Sunday - 2/20/2011, 8:55am  ET

Three of the more than fifty people trying out to be one of the running presidents. (Aliese Polk/WTOP Photo)

Max Smith,

WASHINGTON - Have you ever stopped to think about the person inside a mascot costume?

They have hopes and dreams of making the big leagues, and 52 of those hopefuls have a chance to be one of the racing presidents you see at every Nationals home game.

The competitors put on the 45 pound costumes, were timed in the 40-yard dash, then ran from first base to center field and back in three-person heats.

"I'm looking for personality and people who are looking to have a lot of fun," says Nationals Entertainment Coordinator Tom Davis.

"My plan is blowing away the competition with my speed," says Paul, from Philadelphia. "I did time trials yesterday with a bag of mulch on my back."

After a minute or so of freestyle dancing, they took off the costumes and went inside to talk to an interview panel.

"I think it takes charisma, and I think you have to be an entertainer," says Matt, from D.C.

The tryouts only used the George Washington, Thomas Jefferson, and Abe Lincoln costumes, keeping Teddy Roosevelt's losing streak alive.

"Actually, Teddy's on vacation," Davis jokes. "He likes to enjoy his President's Day Weekend."

But that's not deterring Stephanie from Alexandria.

"I think I would like to be Teddy because he's always doing something silly," she says, "I think if I'm Teddy it could be his year to win."

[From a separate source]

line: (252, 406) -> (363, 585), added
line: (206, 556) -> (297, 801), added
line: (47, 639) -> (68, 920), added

She came out with her sister after they heard about the tryouts on the radio and thought, "What would be cooler than being a racing president?"

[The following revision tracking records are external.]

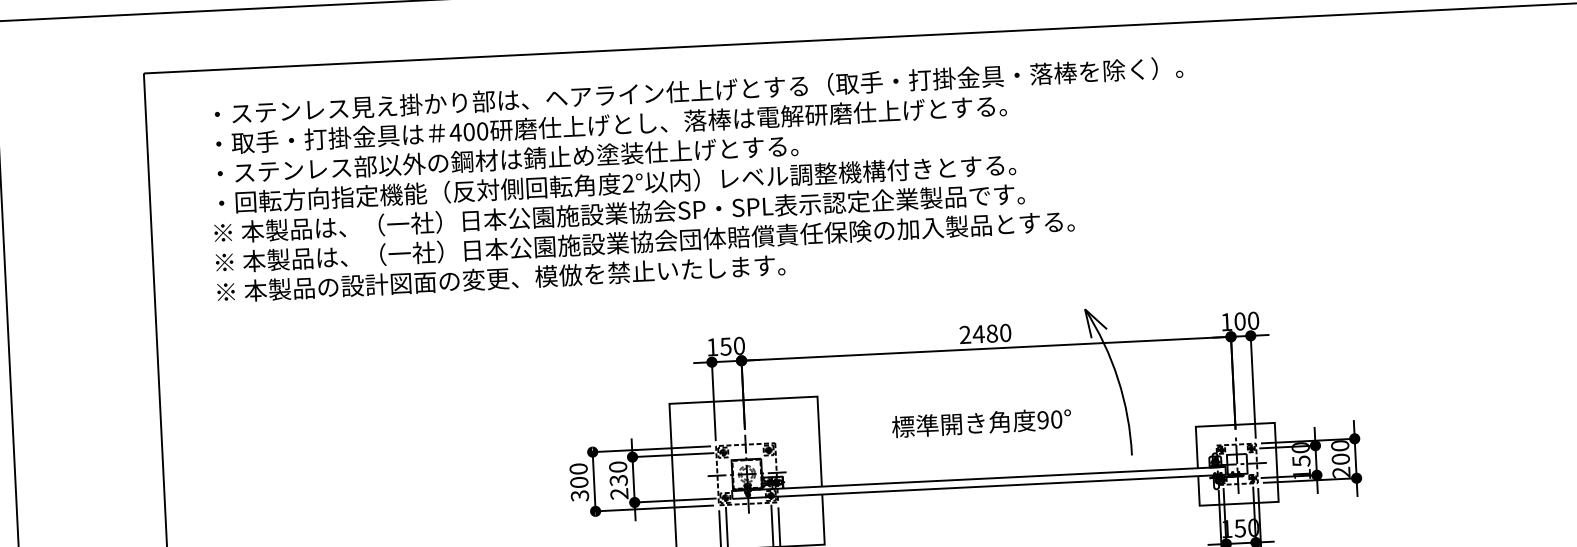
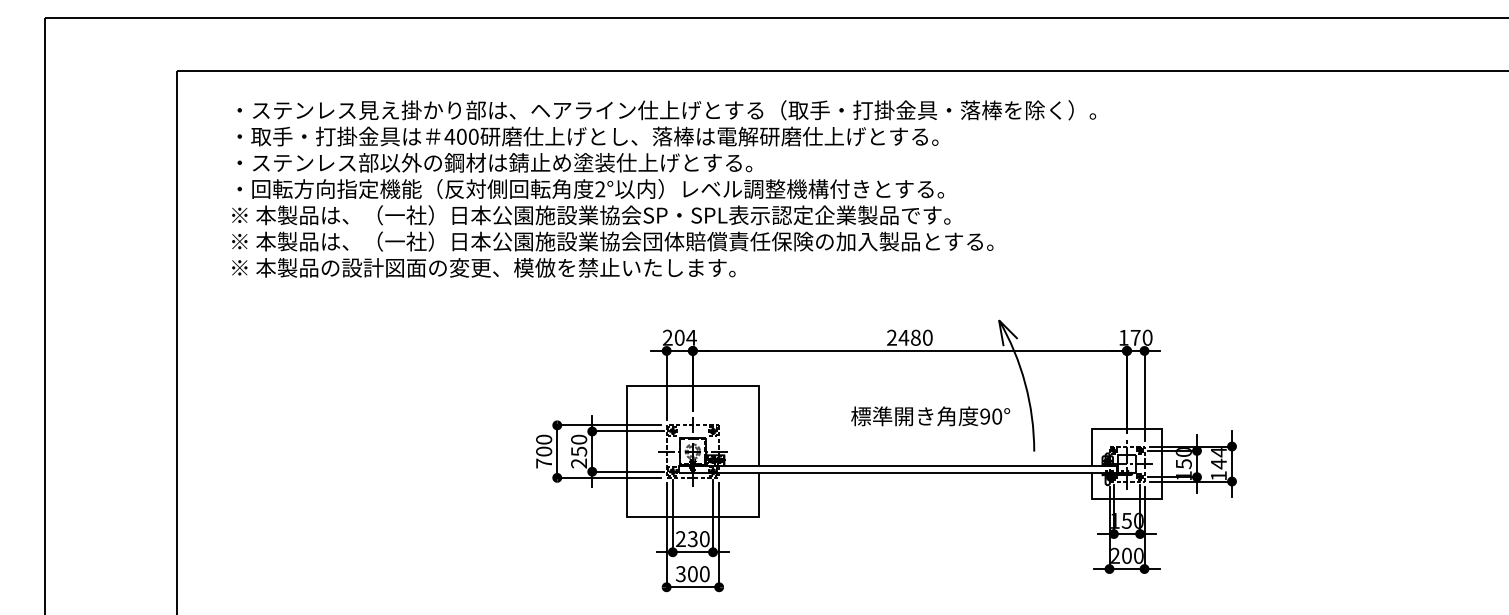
text: (1239, 321) -> (1135, 337), 100 -> 170
text: (725, 346) -> (679, 337), 150 -> 204
text: (981, 423) -> (930, 416), moved
text: (1340, 459) -> (1218, 464), 200 -> 144
text: (618, 480) -> (578, 451), 230 -> 250
text: (580, 495) -> (544, 463), 300 -> 700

"It's always been my dream," Joe, from Falls Church, says only half-jokingly. "My daughter's birthday party, I might dress up as Winnie the Pooh and then wear it out wherever I go... to the supermarket."

There were some issues with the wind, and some inexperienced runners, with several people falling down during the race.

But Davis from the Nationals says, "They're on their own... I want to see how they deal with it."

The finalists only used their first names and hometowns to protect the anonymity of the mascots. No one is allowed to talk while in the costumes.